One of the most prolifically adaptable plants around has got to be the stinging nettle, which is at home in Europe, Asia, North America and northern Africa. It’s also one of the most prolifically named: Urtica dioica goes by several other species names that appear to be in a state of constant revision. (Maybe I can get a little help from the taxonomists on this one–is this a case of many plant morphologies with a single genome that people have confused for unique species, or is it a case of many people having something they call “stinging nettle” near them, that’s actually a range of species within the Urtica genus?)
By any alias, the stinging nettle is an interesting mix of benevolent and malicious–an intensely nutritious food plant chock full of iron, calcium, and vitamins A and K (see recipe below)…but guarding its benefits behind an armor of fine stinging spines.
The basis for the sting in stinging nettle is debated more than I realized. I had always learned that the sting was from formic acid, the same molecule that makes ant bites so painful. And certainly formic acid is present in the spines. But so is histamine (an inflammatory molecule produced by your body in response to injury, which tells you you’ve been hurt. It’s deployed in response to irritants, which is why you should blame your body for all the itching, and not the mosquito that just bit you, or the poison oak you just blundered into). The spines also contain several other acids, including oxalic and tartaric acid, that may contribute to the unique bite of a nettle sting (you know. If becoming a connoisseur of stings is your thing).
Undaunted by the possibility of stings, I recently set out to do a culinary experiment on a patch of stinging nettles that grows near the Stanford succulent garden. This raised another question, highlighted recently by my friend TC, who asked “so when you find these edible plants, exactly how sure are you that the plant is what you think it is?” And usually, the answer is: completely. Most of the plants I’d eat from the wild are things I grew up with, and have been eating since I was a kid. I’m as certain as I would be if someone asked me whether I was sure a dachshund was a dog and not a weasel.
But nettles are hazier ground, since I’m usually trying to avoid them rather than find them, and they’re a bit nondescript until you get too close.

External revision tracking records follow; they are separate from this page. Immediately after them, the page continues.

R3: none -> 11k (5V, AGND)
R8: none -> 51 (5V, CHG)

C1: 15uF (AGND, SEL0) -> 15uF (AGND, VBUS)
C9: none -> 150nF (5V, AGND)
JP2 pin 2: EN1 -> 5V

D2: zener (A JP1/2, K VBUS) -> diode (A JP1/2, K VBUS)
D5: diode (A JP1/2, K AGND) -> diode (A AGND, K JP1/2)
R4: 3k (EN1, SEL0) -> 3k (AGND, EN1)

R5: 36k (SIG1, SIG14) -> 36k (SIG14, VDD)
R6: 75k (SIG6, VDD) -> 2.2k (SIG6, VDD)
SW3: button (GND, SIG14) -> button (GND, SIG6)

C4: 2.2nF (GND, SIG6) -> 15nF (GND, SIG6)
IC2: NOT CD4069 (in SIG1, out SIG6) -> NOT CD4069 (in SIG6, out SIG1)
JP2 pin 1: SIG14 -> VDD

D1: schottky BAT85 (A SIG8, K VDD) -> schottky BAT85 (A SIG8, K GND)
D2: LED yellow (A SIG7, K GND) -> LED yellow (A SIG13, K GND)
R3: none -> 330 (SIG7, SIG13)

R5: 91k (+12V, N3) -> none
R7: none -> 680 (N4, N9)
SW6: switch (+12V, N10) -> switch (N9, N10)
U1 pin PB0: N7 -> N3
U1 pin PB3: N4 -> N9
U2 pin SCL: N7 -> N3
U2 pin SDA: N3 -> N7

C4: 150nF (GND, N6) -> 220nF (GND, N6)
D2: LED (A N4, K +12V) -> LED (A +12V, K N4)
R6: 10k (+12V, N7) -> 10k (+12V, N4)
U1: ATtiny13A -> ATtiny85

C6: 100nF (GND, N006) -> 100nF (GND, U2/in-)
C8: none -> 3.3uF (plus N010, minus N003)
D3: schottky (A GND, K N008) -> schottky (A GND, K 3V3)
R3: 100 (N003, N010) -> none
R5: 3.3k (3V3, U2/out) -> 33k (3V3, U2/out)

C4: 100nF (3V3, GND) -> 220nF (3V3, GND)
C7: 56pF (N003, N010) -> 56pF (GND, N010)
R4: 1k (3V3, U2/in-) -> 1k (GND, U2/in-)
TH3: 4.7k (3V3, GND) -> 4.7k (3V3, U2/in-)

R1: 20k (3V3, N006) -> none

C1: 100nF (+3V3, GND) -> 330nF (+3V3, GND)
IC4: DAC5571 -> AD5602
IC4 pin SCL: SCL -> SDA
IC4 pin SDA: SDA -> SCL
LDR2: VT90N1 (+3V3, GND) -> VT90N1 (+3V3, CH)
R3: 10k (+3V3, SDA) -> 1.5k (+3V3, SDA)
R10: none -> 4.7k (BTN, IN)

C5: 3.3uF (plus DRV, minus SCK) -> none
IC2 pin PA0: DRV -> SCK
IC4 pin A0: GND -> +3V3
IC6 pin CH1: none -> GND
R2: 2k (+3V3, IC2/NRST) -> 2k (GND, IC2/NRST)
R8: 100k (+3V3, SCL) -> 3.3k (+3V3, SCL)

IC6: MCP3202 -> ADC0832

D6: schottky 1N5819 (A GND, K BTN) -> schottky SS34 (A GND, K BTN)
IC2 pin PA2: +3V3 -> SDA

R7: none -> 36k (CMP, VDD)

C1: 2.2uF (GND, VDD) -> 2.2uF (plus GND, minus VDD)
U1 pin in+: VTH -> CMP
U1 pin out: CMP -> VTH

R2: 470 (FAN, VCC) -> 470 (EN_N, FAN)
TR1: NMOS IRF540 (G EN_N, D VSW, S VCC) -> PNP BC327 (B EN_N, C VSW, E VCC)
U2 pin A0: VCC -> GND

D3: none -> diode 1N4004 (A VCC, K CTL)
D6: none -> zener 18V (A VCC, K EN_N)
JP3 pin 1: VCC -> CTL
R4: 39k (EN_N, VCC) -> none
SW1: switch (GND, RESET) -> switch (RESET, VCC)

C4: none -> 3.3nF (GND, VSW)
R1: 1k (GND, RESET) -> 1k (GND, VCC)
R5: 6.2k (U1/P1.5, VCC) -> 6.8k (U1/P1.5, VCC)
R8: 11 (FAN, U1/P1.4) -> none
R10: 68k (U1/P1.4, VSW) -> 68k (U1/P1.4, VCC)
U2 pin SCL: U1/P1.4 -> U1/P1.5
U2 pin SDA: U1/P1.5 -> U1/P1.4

I was maybe 95% sure these were nettles. Happily, though, in the course of collecting them (armed with nitrile gloves), I pulled a little too tightly on one of the stems and fetched myself a taxonomically unambiguous sting on the finger. The spines on the leaves are almost nonexistent in the early spring, but the ones on the stems are robust enough to go through thin gloves, so take care and also bring scissors if you’re going collecting!
Once I had my harvest gathered, I tracked down this recipe for nettle risotto from Mariquita Farm, which looked pretty tasty. It turned out reasonably well, but butter, onion and parmigiano are fairly strong flavors, so I’m not sure this is the best showcase for nettles.
RISOTTO WITH NETTLES (my comments are in italics)
2 cupfuls packed nettle leaves, stems removed–use scissors and wear gloves!
2 cups chicken stock (I used broth, so I omitted any extra salt, since the broth reduces so much in the course of cooking).
2 cups water
2 tablespoons canola oil (olive oil has a low smoking point, so it’s actually bad for sauteing, there are harmful fatty acids formed when it breaks down in heat)
1 small yellow onion, chopped
1 cup Arborio rice
3/4 cup dry white wine, preferably Sauvignon Blanc–I left this out, but no harm done, I feel.
Salt and freshly ground black pepper–no salt if using broth
¾ cup finely grated Parmigiano Reggiano
1 tablespoon unsalted butter
Blanch the nettles briefly in hot water to quench the stings, then chop finely.
Heat the water and chicken broth together until simmering. Keep at a simmer during the next steps.
Heat the oil in a heavy saucepan or casserole over medium heat. Add the onions and cook, stirring occasionally, until soft, about 5 minutes. Add the rice and stir until rice grains are toasted (they’ll look opaque. This step helps the rice absorb liquid).
Add the wine and simmer, stirring constantly, until the wine has reduced by half, 3 to 4 minutes. Add the nettles. Add a few ladlefuls of stock to the rice and stir to wipe the rice away from the sides and the bottom of the pot. Stir until most of the liquid has been absorbed. Add another ladleful of stock and continue to stir until the liquid has been almost absorbed. Continue to add stock and stir in the same manner until the rice is soft and you’ve used nearly all the liquid, about 20-25 minutes, depending upon the variety of rice. Season with salt and pepper. Remove the pan from the heat and add a last ladleful of stock, the butter and the half of Parmigiano. Cover the pan and let sit covered off the heat for 5 minutes.
Remove the cover and stir. Serve with wine and extra Parmigiano–I also used a sprinkle of red pepper flakes.
For the next round, I’ll probably try sauteing the nettles with butter and shallots, just as you would spinach or collard greens. I’m also looking forward to the prospect of nettle tea!